Había una época —allá por los gloriosos
ochenta y un cachito de los noventa— en que la palabra “download” todavía no
existía, y los sábados en Rosario tenían un ritual más sagrado que el asado: ir
a grabar jueguitos.
Uno salía con el datasette o los
diskettes bajo el brazo como quien lleva un bebé a bautizar. Caminabas
por el centro con el cassette virgen bien rebobinado, la lista de títulos
anotada en birome azul (“Yie Ar Kung Fu, Abu Simbel Profanation, Green
Beret...”) y la ilusión de volver a casa con algo que ande.
🏢 Las catedrales del vicio digital
Compumática y PacMan
Games
En la Galería Santa Fe, una al
lado de la otra, estaban las dos misas principales del sábado.

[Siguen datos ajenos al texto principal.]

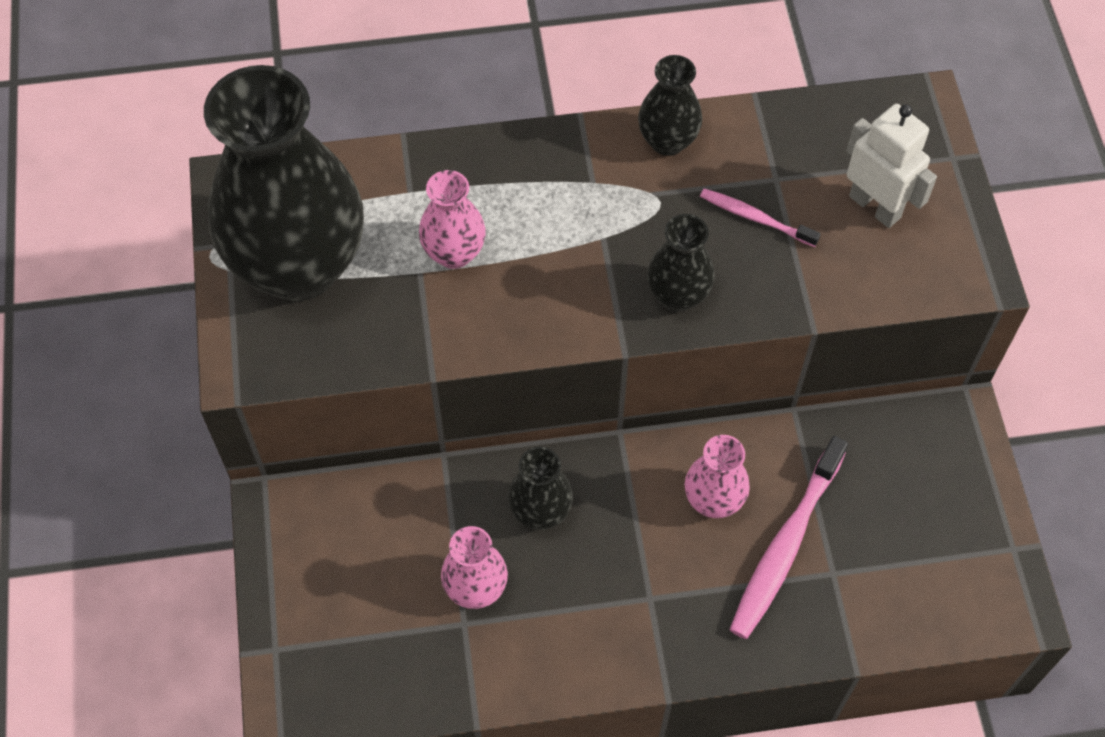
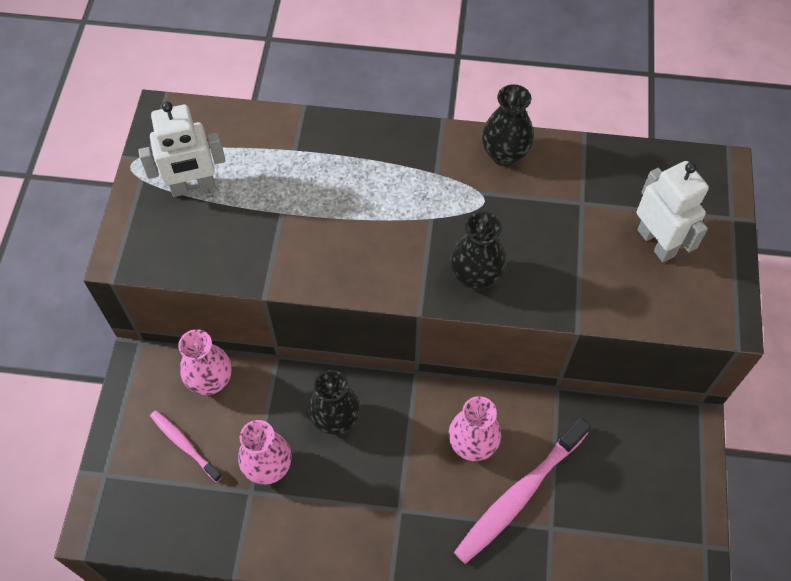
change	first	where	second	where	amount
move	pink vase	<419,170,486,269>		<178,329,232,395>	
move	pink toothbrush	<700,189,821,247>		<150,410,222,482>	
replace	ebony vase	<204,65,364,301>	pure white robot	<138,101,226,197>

En Compumática te atendía una banda de tipos que sabían más de Commodore
que el propio Jack Tramiel. Te recomendaban, te explicaban, te tipeaban la
etiqueta en máquina de escribir (¡en máquina de escribir, papá!).
Al lado, PacMan Games, era más “popular”: ahí todo estaba bueno. Pedías
un chamullo injugable y te decían “sí, ese está bárbaro, mejor que el Ghosts’n
Goblins”.
Enfrente de los locales había una
columna espejada, y era inevitable: te descubrías reflejado, con cara de
satisfacción y un cassette TDK en la mano, pensando “soy feliz”.
On Line Software
Después estaba On Line, primero
en la Galería Córdoba y más tarde en Vía Florida.
Era como la NASA de los jueguitos. Ahí estaban Willy y su equipo. Tipos que sabían tanto que podían
revivir un disquete a fuerza de editor hexadecimal y fe.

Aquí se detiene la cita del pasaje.